Monday, 25 March 2013

Time Flies

March is disappearing before my eyes, and I can hardly believe that the day that F meets my new boyfriend is right around the corner. Sometimes I feel as if it was yesterday that I walked through the doors of my Public Relations class at Eastern College. Other days, it seems like it was only yesterday that I held F for the first time. Time is slipping by so quickly I feel as if I'm constantly playing catch-up

Neither one of them are babies now.
The hardest part of being away from F over the last few months was the uncertainty surrounding when I will see him again. Nova Scotia winters can be treacherous and unpredictable (much like myself, actually), and the drive is long. I haven't seen him in almost 3 weeks, and it's absolutely killing me. It's with the support of amazing friends, the beauty of technology and a lot of mind-busying tactics that I've survived thus far and I'm sure I'll rely on them in the future, too.

When I was a girl, my parents often lamented that time goes faster as you get older and I think they were on to something. The days have turned into months and into years so fast that memories blur together - or are we just too busy to slow it all down?

I'll never pretend to be an expert on anything, really. I'm not the world's best mom, friend, daughter or anything else but I know how much it hurts to miss moments you can't get back. I've spent the better part of the last three years wishing I could turn back time and spare that extra moment to give my Papa a hug and tell him that I loved him before I left his hospital room that night. I wish I could go back and say the "thank-you" and the "I'm sorry" to so many people that should have been said in that moment. Now it's too late.
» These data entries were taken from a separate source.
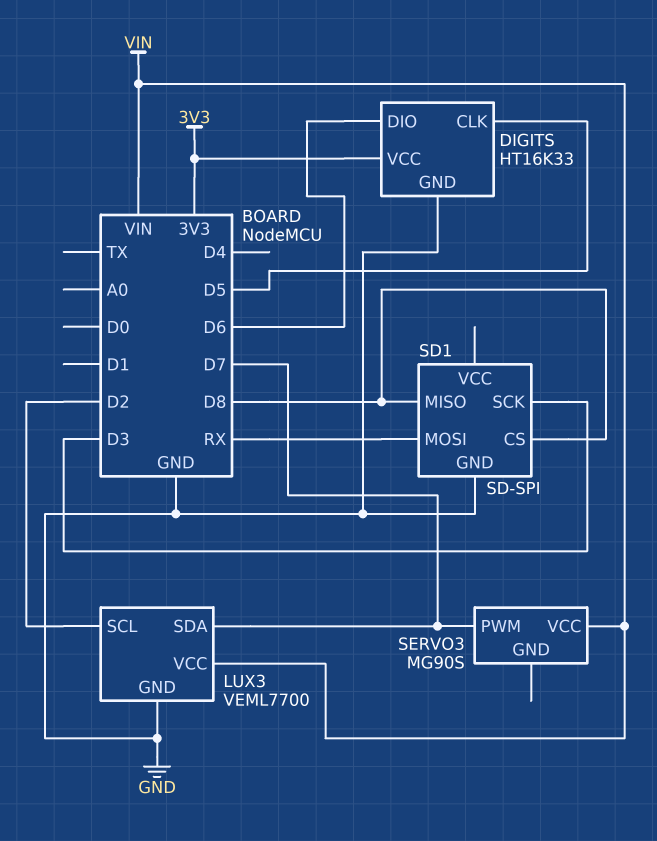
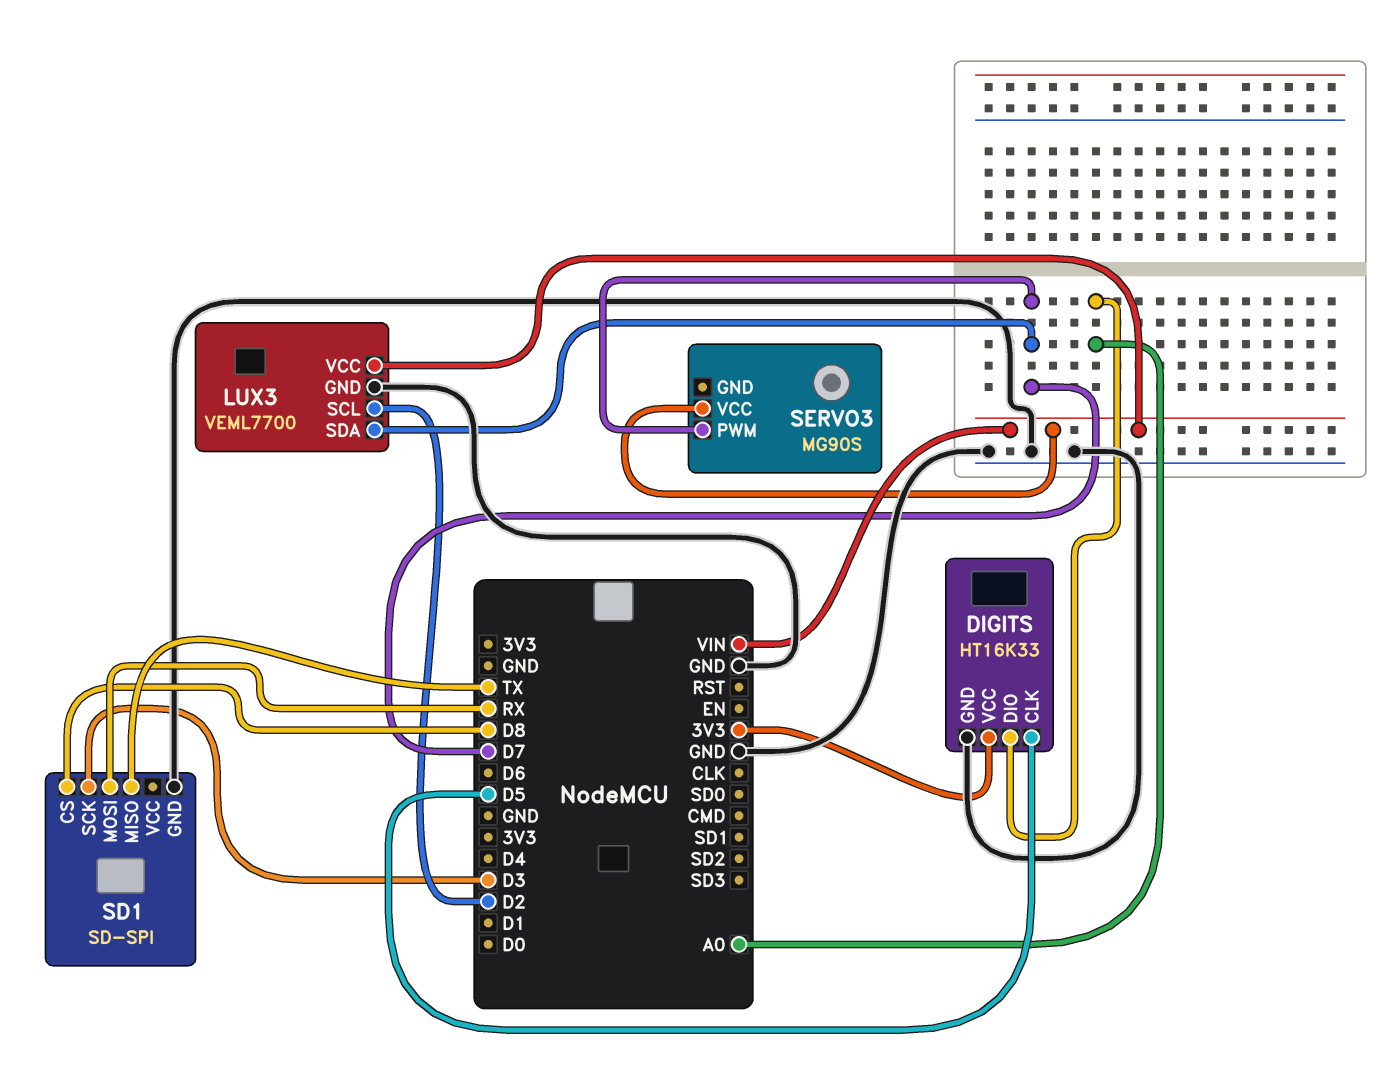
DIGITS pin DIO: D6 -> A0
SD1 pin MISO: D8 -> TX

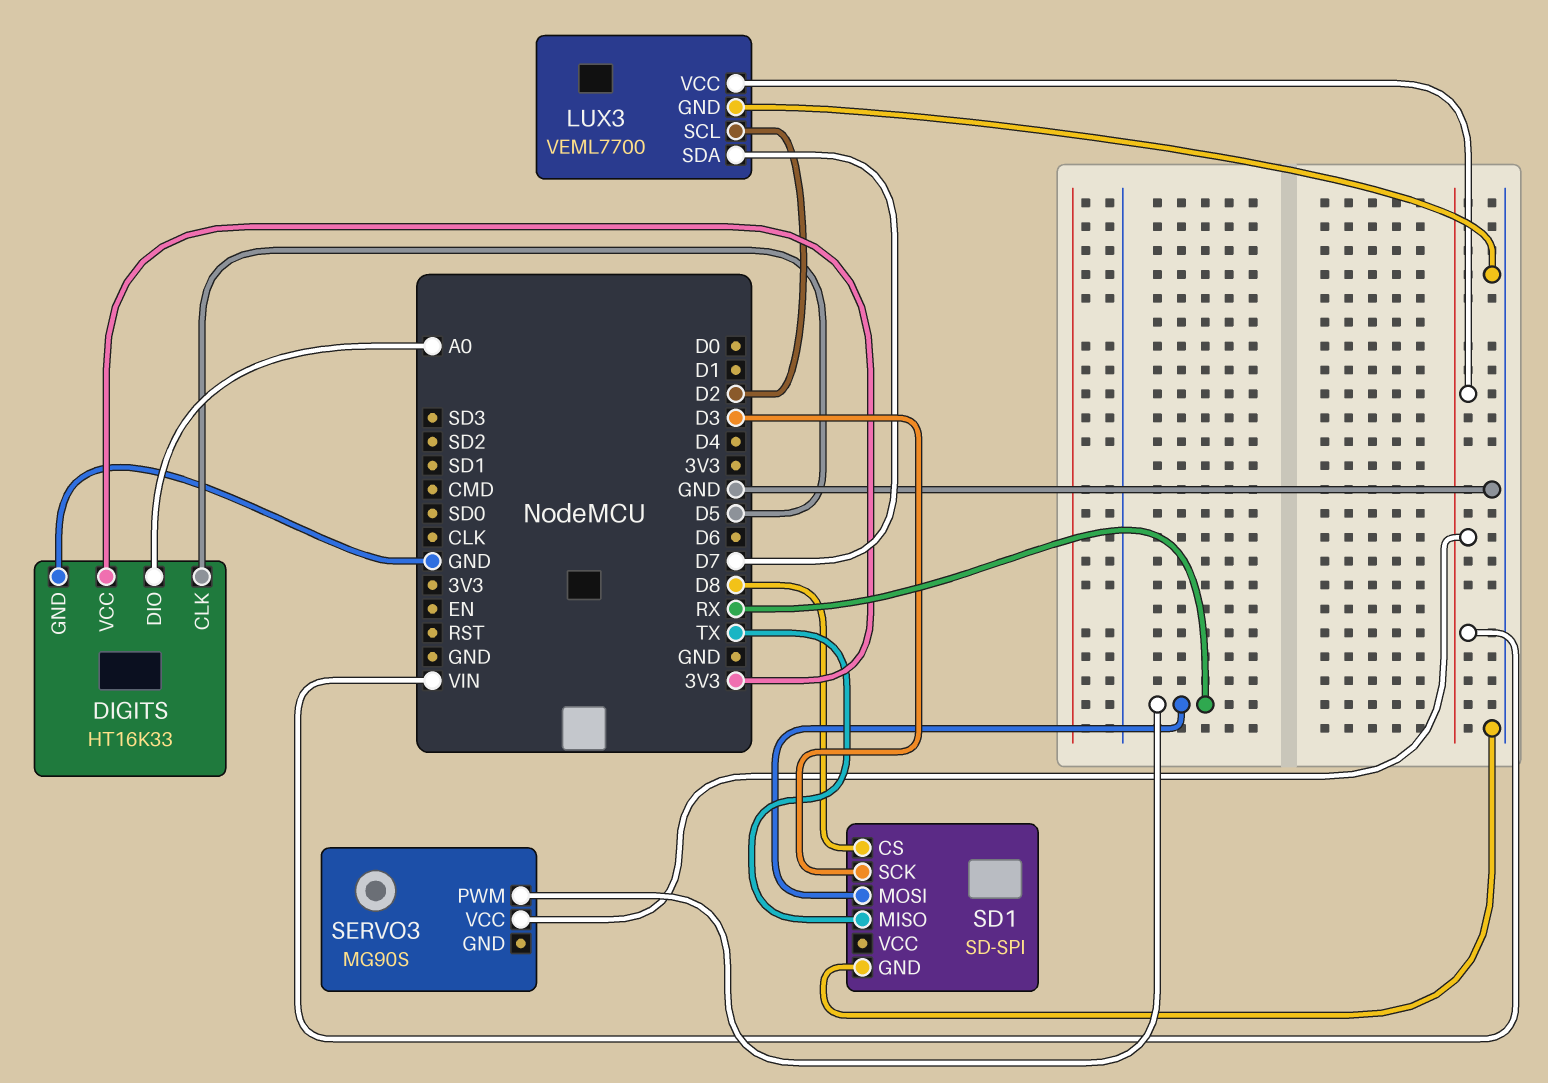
SERVO3 pin PWM: D7 -> RX

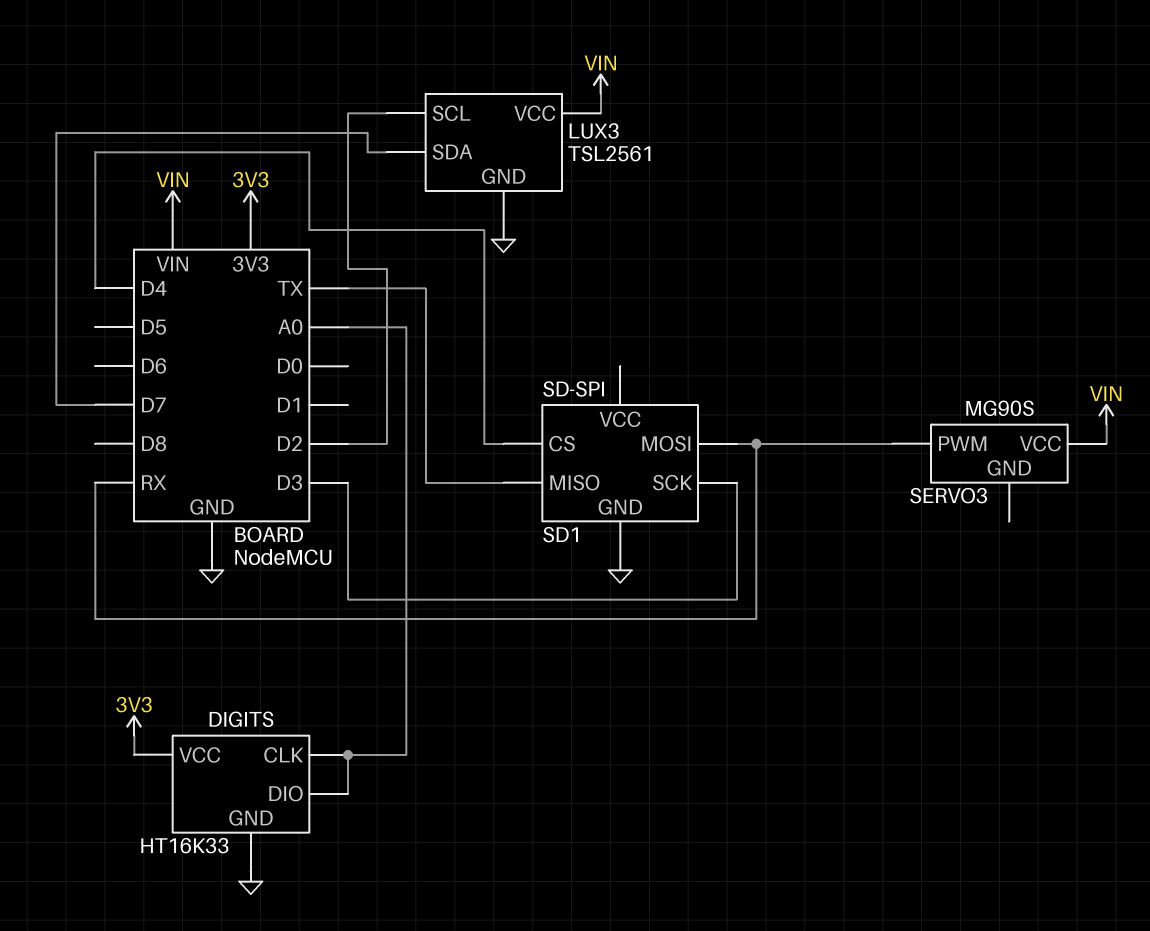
DIGITS pin CLK: D5 -> A0
LUX3: VEML7700 -> TSL2561
SD1 pin CS: D8 -> D4

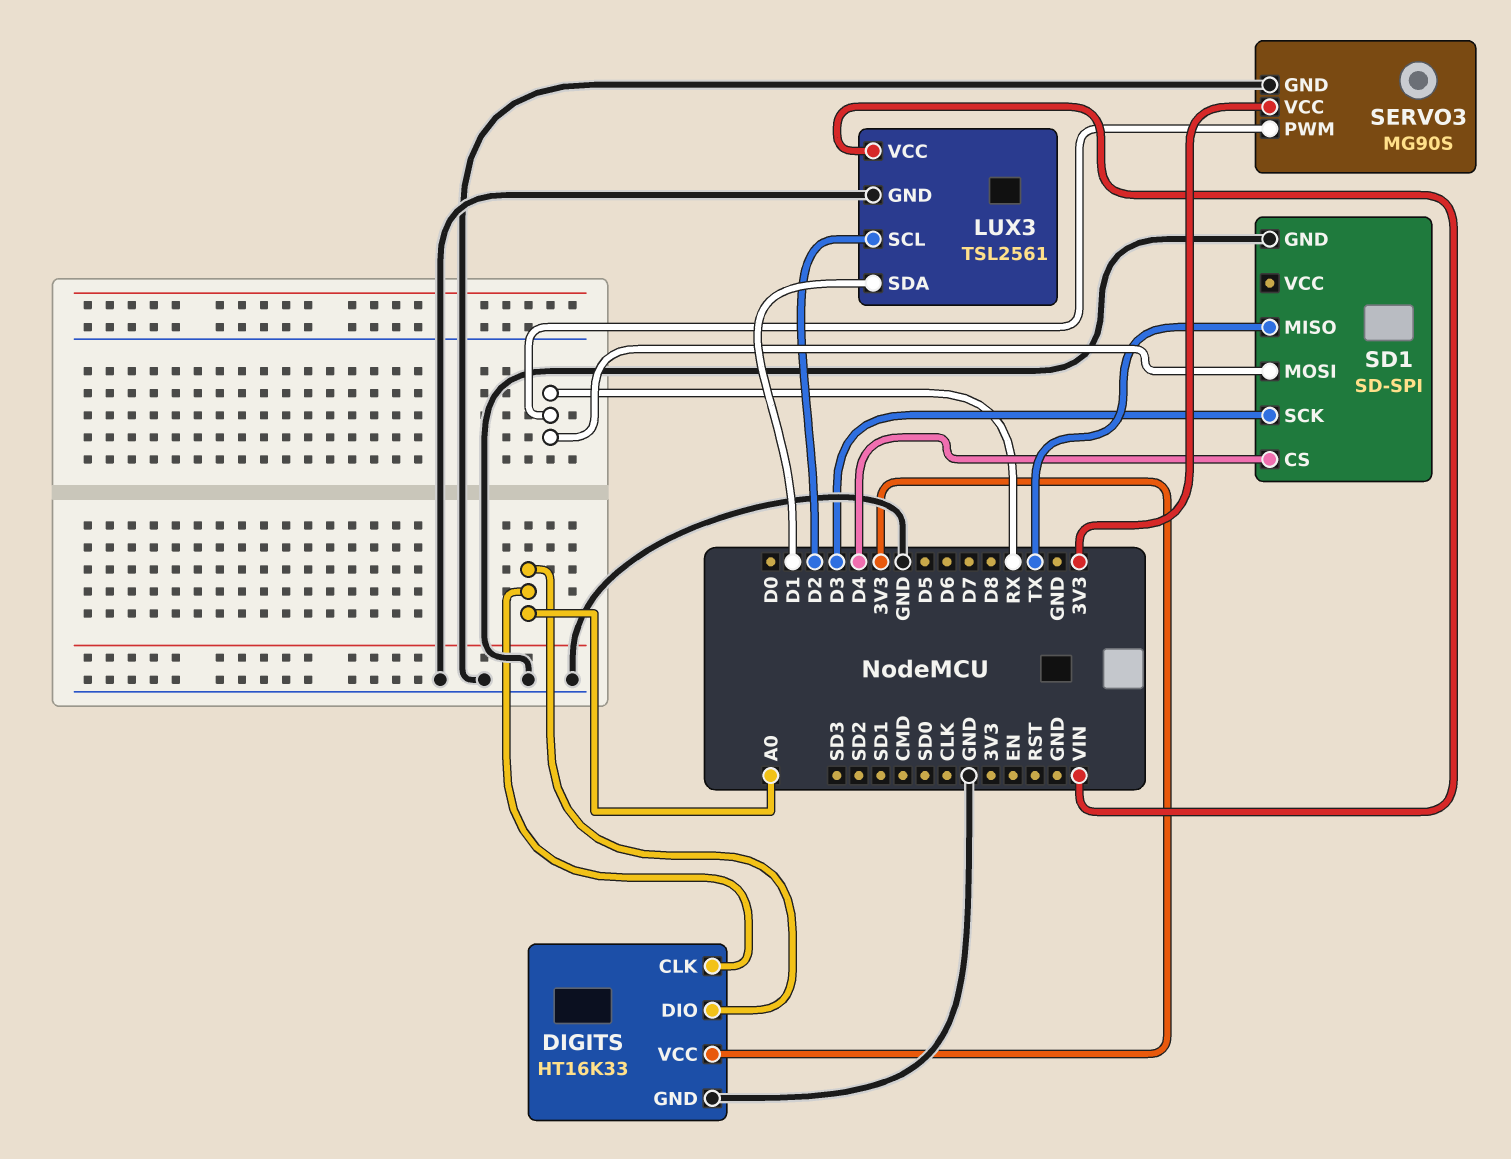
LUX3 pin SDA: D7 -> D1
SERVO3 pin GND: none -> GND
SERVO3 pin VCC: VIN -> 3V3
I'm guilty of sitting at my computer or looking at my phone when F wants me for something. I'm guilty of letting precious moments escape me, allowing time to fly by taking memories along with it. I'm guilty of half-assing storytime, distractedly building a puzzle with him and pretending to listen to his story while I do something else that is way less important than what my little boy is telling me about what has just transpired between his stuffed animals and the train set.

Time isn't going to slow down. Life isn't going to wait, but we can.

We can make the choice to unplug. Slow down. Relax.

Over the past two weeks, I would have given my left arm to have a few minutes of blissfully uninterrupted time with F and I've realized that I too often let those moments slip out of my grasp. He's never going to be 3 again. He's growing up so fast I can't keep up with him, and the moments I've let pass me by are never coming back.

When I go home this weekend, I'm going to unplug and slow it all down. I'll turn my phone off. I'll leave my laptop in my bag. I'll read every book F wants to read, complete with funny voices. I'll take pictures of him. I'll kiss his fingers, his belly, his toes and his little ears as I help him dry off from his bath and get dressed. I'll have crazy dance parties in the living room, build a fort under the blankets in bed and I'll even sing the Barney song with him. I'll take him outside when he wants to go out and play. I'll roll around in the snow.

And I'll make a pile of memories to make up for some of the ones I've missed out on.